Pediatric affective disorder research funded

Neal Ryan, professor of psychiatry, has been awarded $1.6 million in a continuing grant from the National Institutes of Health/National Institute of Mental Health for a project that focuses on neurobehavioral changes in the pediatric affective disorders (PAD) anxiety and depression.

The project studies patterns of mood, cognition, behavior, sleep/activity patterns, social activities, media use and daily stressors in home environments in a new sample of PAD and control subjects before and during acute treatment; examines the multi-year course of a large longitudinal sample of children and adolescents with PAD and controls as they enter young adulthood; uses event related functional MRI to examine reward-expectancy, experience of reward, experience of loss and decision-making under varying reward contingencies to investigate the neurobehavioral systems involved in reward-anticipation, loss and behavioral choice in PAD and control children; and studies mood, cognition, and behavior in the home in a sample of bipolar adolescents.

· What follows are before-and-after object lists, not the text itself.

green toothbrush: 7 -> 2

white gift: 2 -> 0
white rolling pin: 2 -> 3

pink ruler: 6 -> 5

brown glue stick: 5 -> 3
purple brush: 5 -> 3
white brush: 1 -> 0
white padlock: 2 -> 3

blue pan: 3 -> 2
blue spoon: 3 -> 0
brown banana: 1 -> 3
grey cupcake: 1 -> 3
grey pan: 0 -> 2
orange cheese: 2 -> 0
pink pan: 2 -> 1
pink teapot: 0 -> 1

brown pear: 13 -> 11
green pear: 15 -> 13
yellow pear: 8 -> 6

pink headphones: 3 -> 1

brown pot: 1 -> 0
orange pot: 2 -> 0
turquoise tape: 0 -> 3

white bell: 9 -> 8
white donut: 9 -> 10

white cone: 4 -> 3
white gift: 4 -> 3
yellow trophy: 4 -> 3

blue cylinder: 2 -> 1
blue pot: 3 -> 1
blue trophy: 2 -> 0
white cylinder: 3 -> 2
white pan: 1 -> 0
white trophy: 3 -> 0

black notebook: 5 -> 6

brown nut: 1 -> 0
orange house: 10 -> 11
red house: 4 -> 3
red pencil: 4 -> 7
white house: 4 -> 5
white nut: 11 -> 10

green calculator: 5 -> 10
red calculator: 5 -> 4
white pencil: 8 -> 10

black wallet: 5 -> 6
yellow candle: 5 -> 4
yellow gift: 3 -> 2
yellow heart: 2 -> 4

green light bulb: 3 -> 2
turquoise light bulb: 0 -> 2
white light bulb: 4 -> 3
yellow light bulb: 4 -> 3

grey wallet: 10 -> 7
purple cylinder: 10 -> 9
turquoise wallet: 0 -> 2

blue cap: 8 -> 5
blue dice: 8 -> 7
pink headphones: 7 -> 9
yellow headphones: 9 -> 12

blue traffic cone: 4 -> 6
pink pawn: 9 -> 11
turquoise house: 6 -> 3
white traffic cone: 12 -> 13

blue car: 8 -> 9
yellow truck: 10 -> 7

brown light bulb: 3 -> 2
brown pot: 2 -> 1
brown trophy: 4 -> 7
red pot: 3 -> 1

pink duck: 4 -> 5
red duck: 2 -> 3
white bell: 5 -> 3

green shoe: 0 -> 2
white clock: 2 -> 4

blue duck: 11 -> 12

The project seeks to discover more about the neurobehavioral systems involved in positive and negative affect and approach/withdrawal behaviors; serotonergic systems; the importance of studying complex behavior in a natural setting, and the importance of understanding the longitudinal course of these interrelated disorders.


Study looks at marketing summer sessions

A case study on marketing summer sessions at small colleges by Brian A. Vander Schee, assistant professor of business management at Pitt-Bradford, recently was published in the College and University Journal.

Vander Schee’s case study was conducted at a rural private college of about 950 students where administrators sought both to increase summer session enrollment and market summer school as a way of completing undergraduate studies in three years rather than four.

The college reviewed a list of required courses to determine which classes might best be offered in summer sessions. Next, sophomore- and junior-level core courses in popular majors were reviewed. The college created a schedule consisting of two four-week sessions to enable students to enroll in two courses each session and earn a total of 12 credits over the summer.

The chief academic officer met with faculty to assess interest in teaching summer courses for $600 per credit hour — a 50 percent increase from the previous year — and guaranteed professors that their course(s) would be offered regardless of enrollment.

The spring and summer schedules were released simultaneously and the summer schedule was posted online on a two-year rotation.

Vander Schee found the changes to the planning and implementation of summer sessions resulted in a 51 percent increase in full-time equivalent enrollment over the average of the previous three years.

While faculty pay was increased, net expenses decreased because fewer courses were offered. Because enrollment in the fall and spring semesters remained flat over the same period, the increase in summer enrollment was not a mere by-product of an overall increase in student enrollment, Vander Schee found.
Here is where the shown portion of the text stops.